Ruins of Dharmarajika is one of the most preserved site of Gandhara Civilisation. — Photo courtesy PM Taskforce on Gandhara Tourism
Ruins of Dharmarajika is one of the most preserved site of Gandhara Civilisation. — Photo courtesy PM Taskforce on Gandhara Tourism

ISLAMABAD: The international Gandhara symposium scheduled to be held in the federal capital on July 11 aims to promote a ‘soft image’ of Pakistan and it will be attended by monks from several Buddhist-majority countries.

The symposium titled “Cultural Diplomacy: Reviving Gandhara Civilisation & Buddhist Heritage in Pakistan” will be addressed by scholars and Buddhist leaders from Malaysia, Vietnam, Thailand, Nepal, South Korea, Sri Lanka, Myanmar, and China.

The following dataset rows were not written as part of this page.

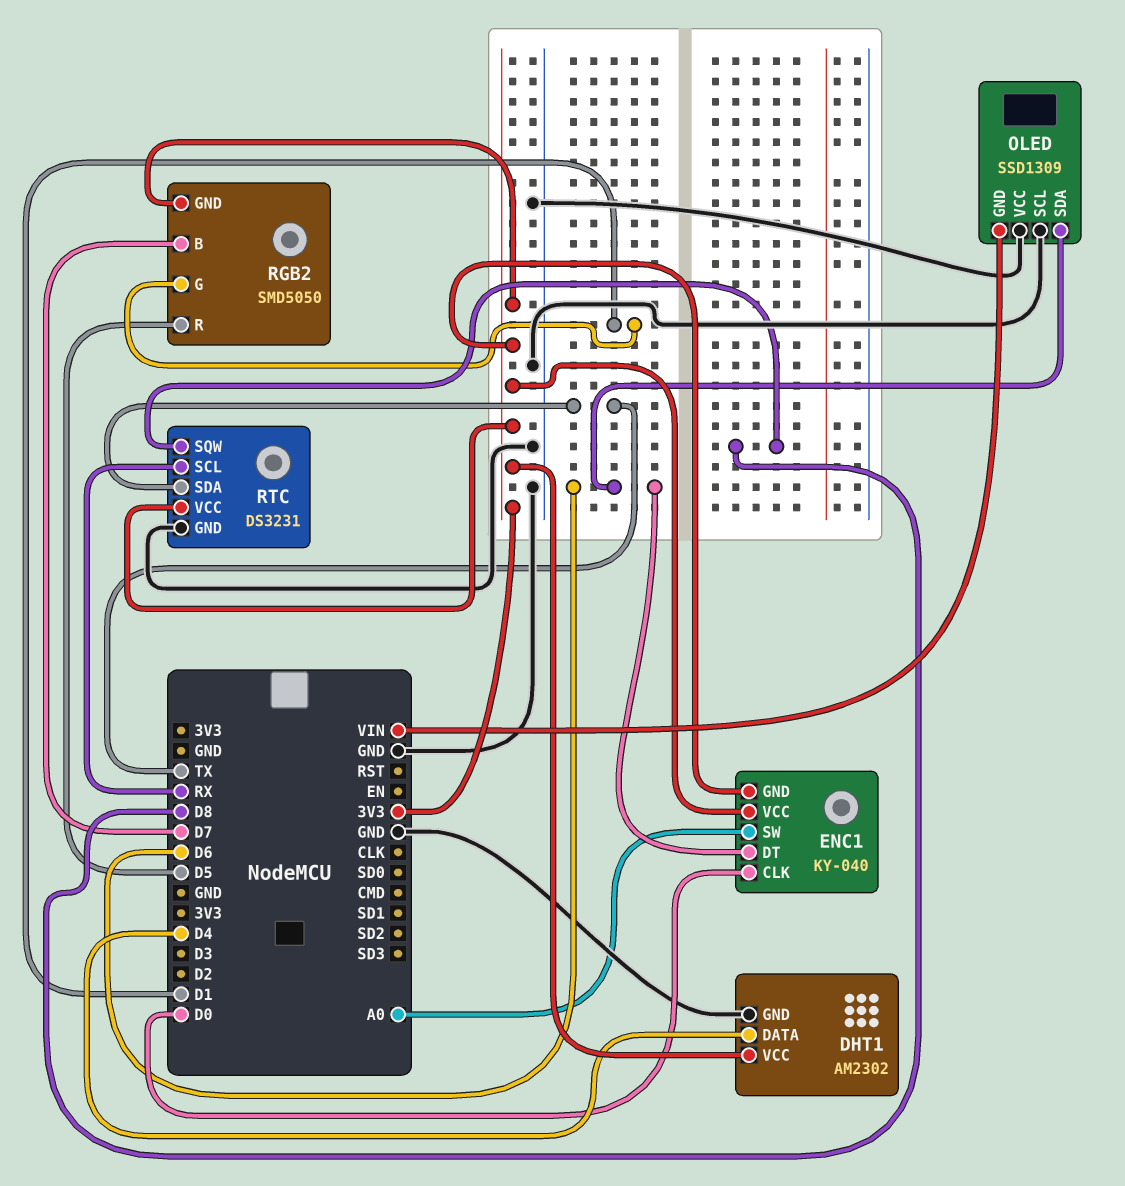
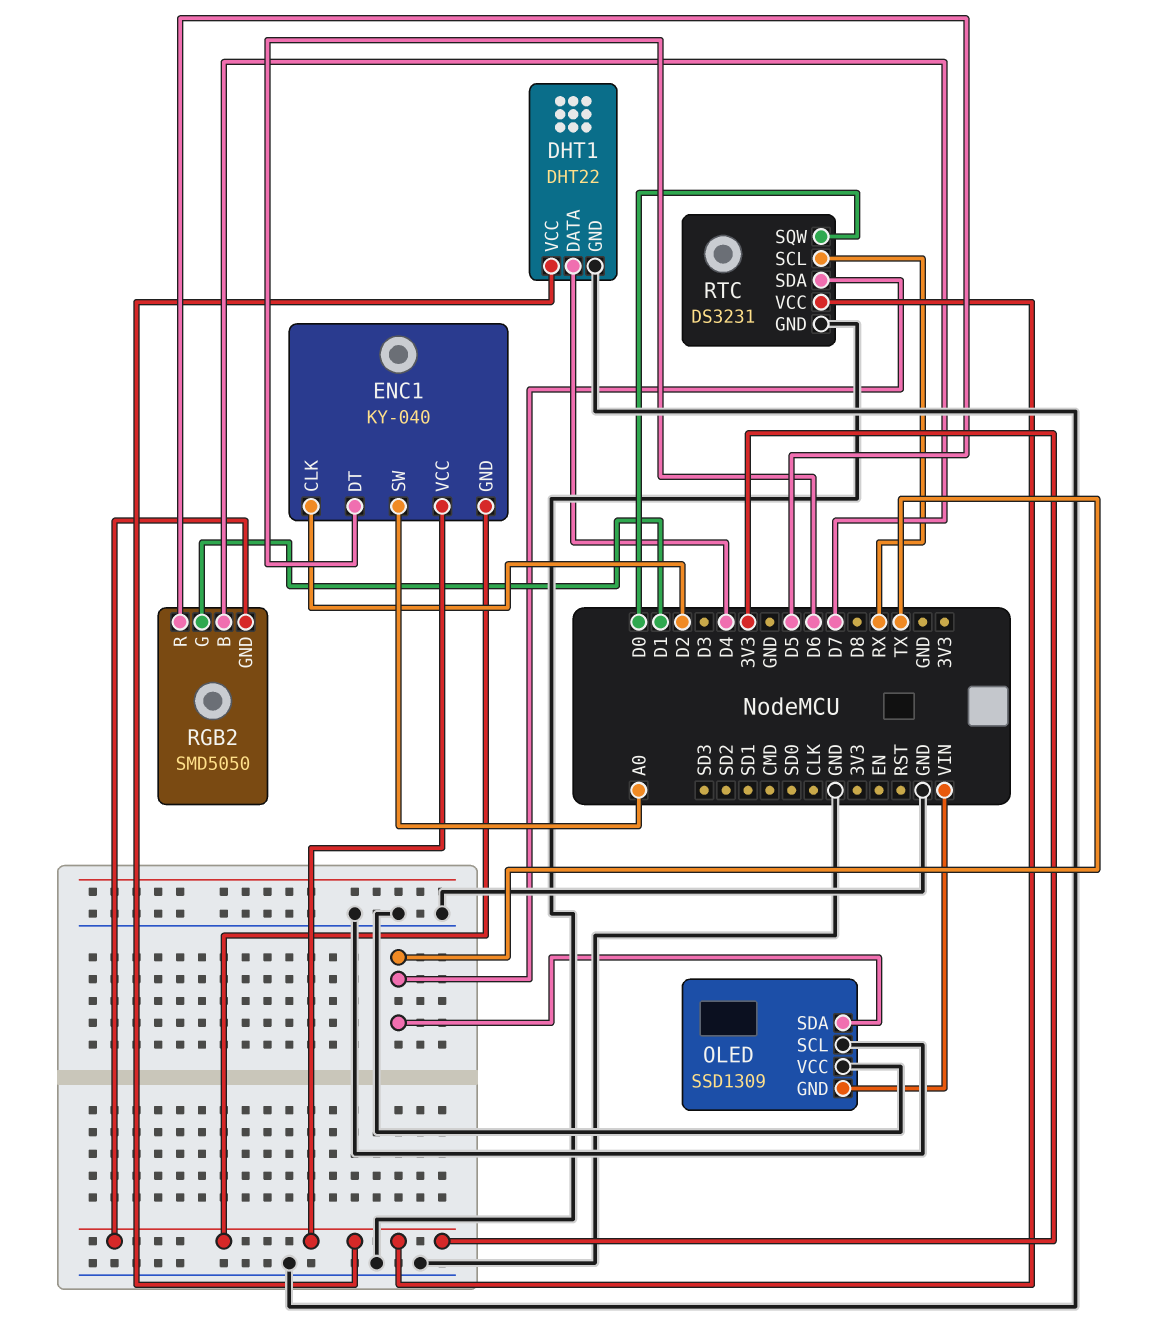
DHT1: AM2302 -> DHT22
ENC1 pin CLK: D0 -> D2
OLED pin SDA: D6 -> TX
RTC pin SQW: D8 -> D0

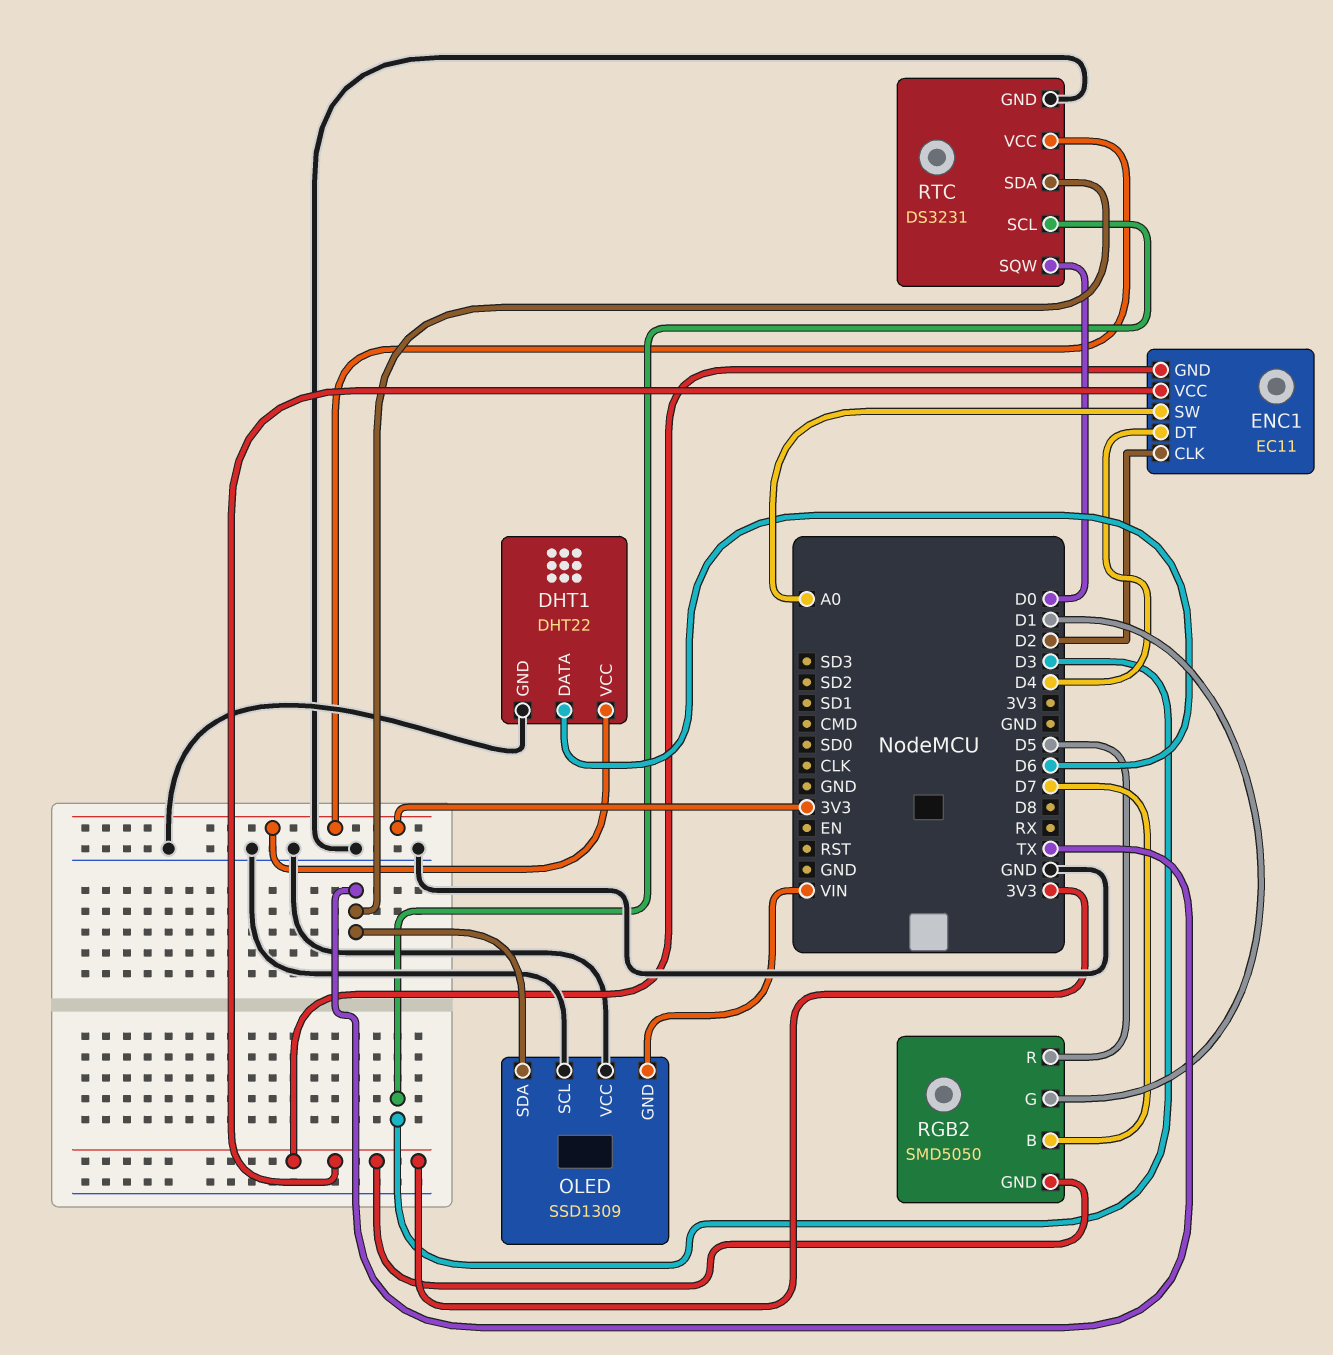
DHT1 pin DATA: D4 -> D6
ENC1: KY-040 -> EC11
ENC1 pin DT: D6 -> D4
RTC pin SCL: RX -> D3

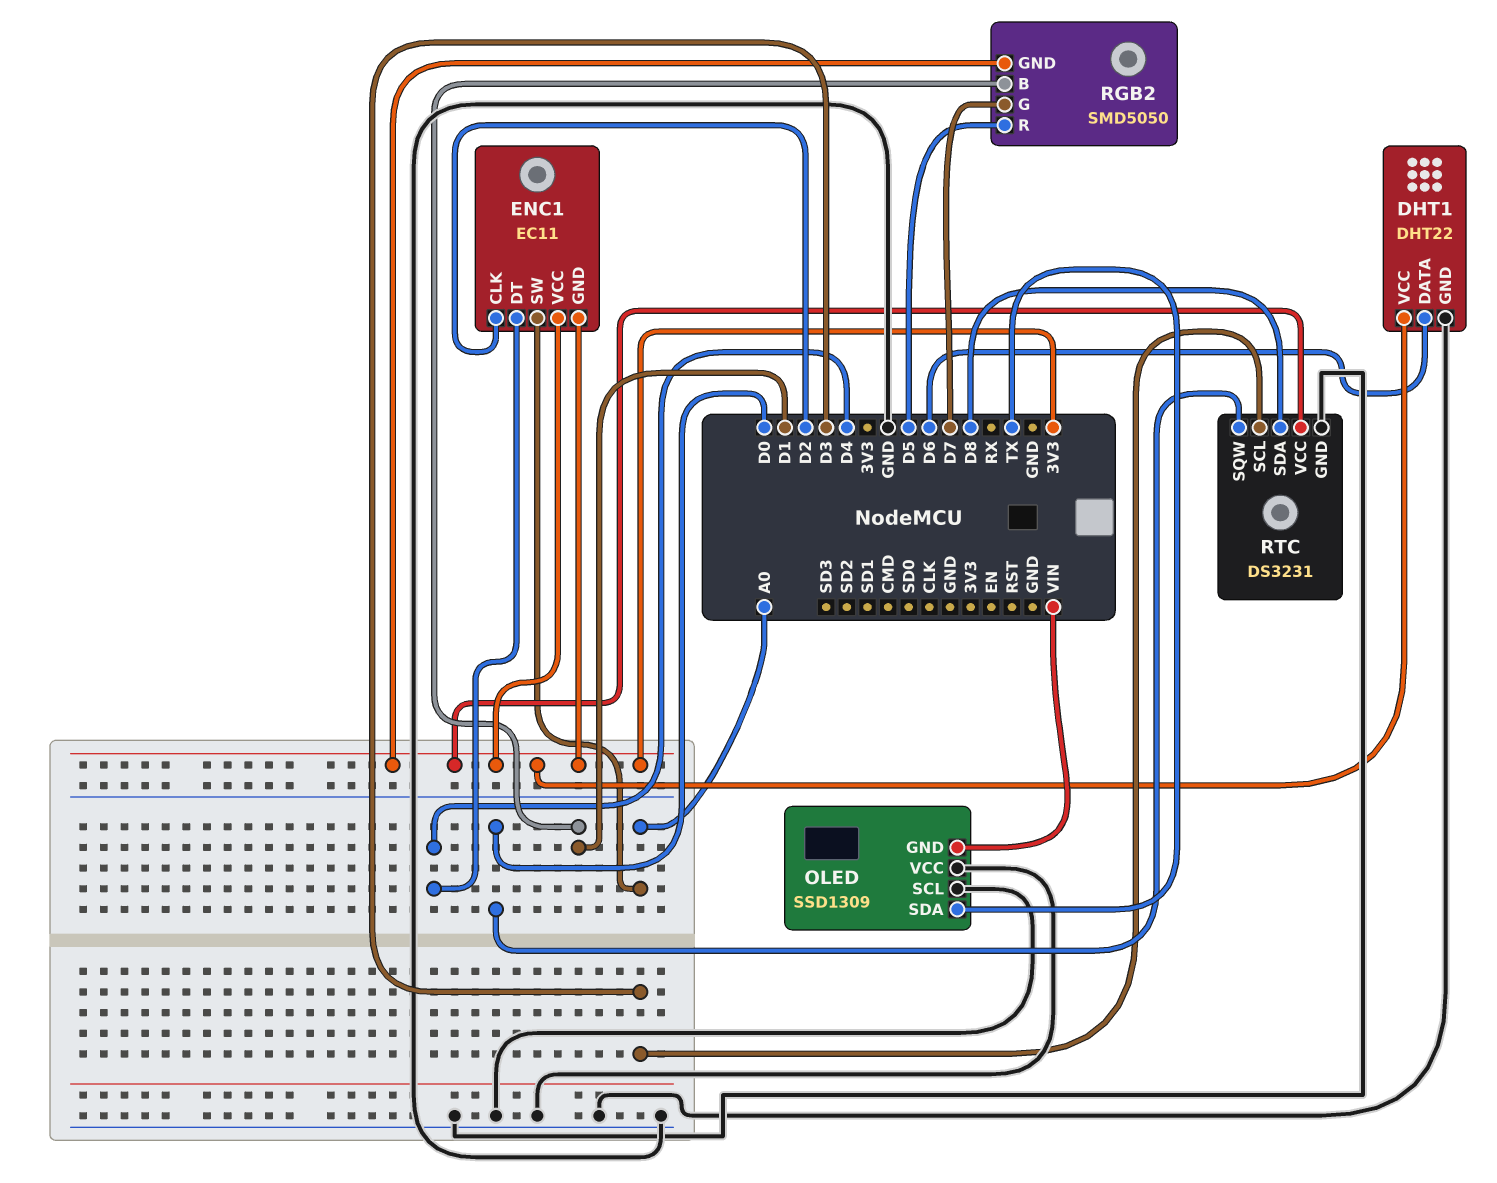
RGB2 pin B: D7 -> D1
RGB2 pin G: D1 -> D7
RTC pin SDA: TX -> D8

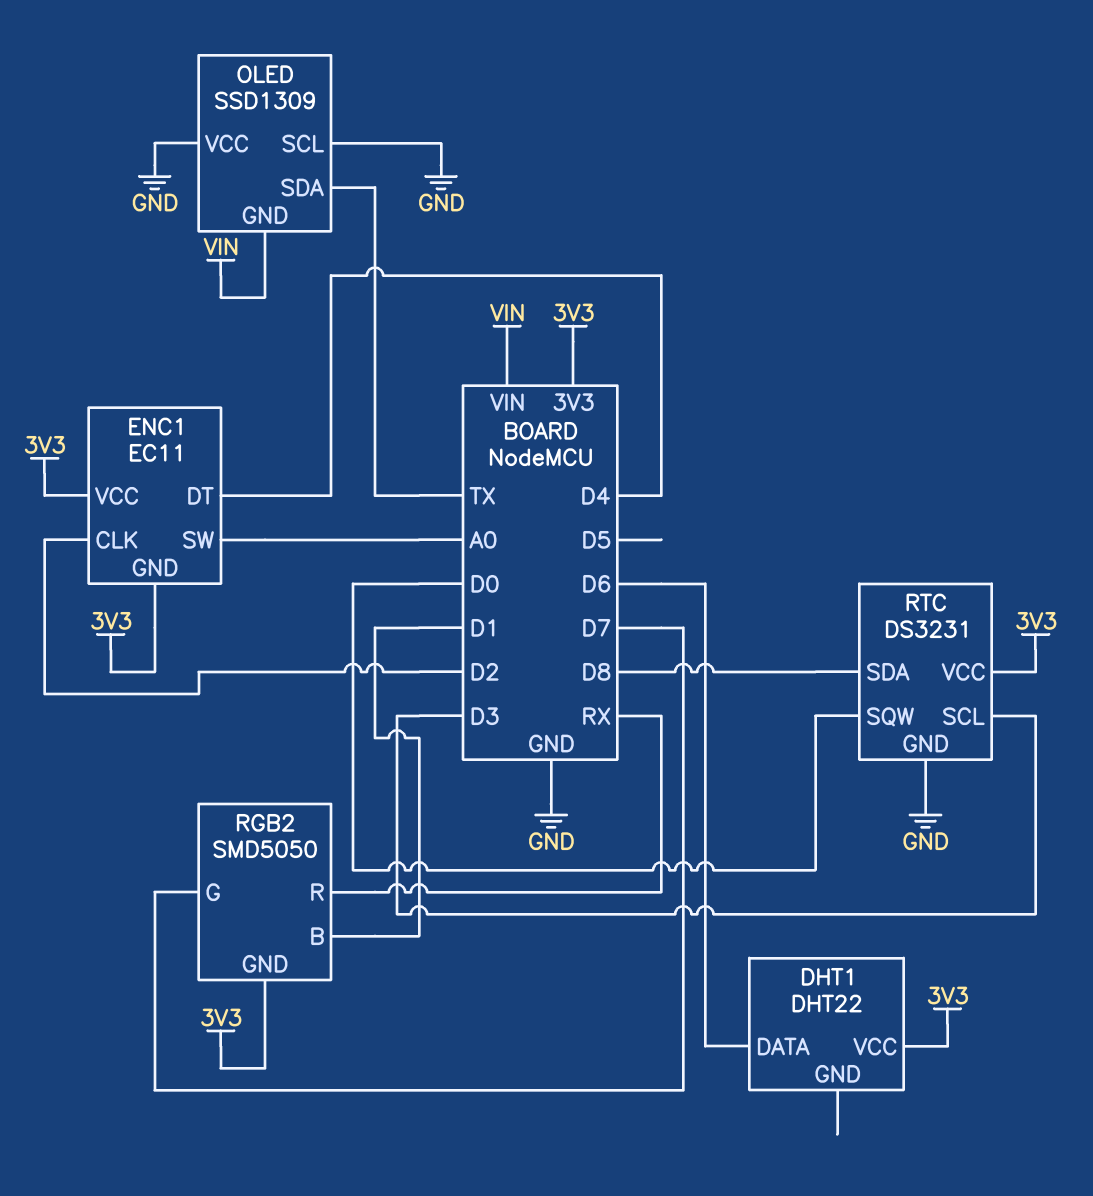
DHT1 pin GND: GND -> none
RGB2 pin R: D5 -> RX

This is the first international event to be held in the country in which religious leaders from several Buddhist countries would participate.

Pakistan has a rich connection with Buddhism – the signs of ancient Gandhara civilisation include Takshasila (Taxila), Purushapura (Peshawar), and Pushkalavati (Charsadda).

Minister says event to ‘remove misconceptions’ between Buddhist countries, Pakistan

Archaeological remains of its glorious aesthetic culture have been discovered and continue to be discovered in several places, including Gilgit-Baltistan. During the reign of Ashoka the Great, a route between Gilgit and Kashmir was opened and Buddhism reached China and Tibet through Gilgit.

Talking to the media ahead of the symposium scheduled for next week, Dr Ramesh Vankwani, minister for state and chairman of PM’s task force on Gandhara tourism, said that the working paper for the symposium has been prepared after consultations with the historians and experts.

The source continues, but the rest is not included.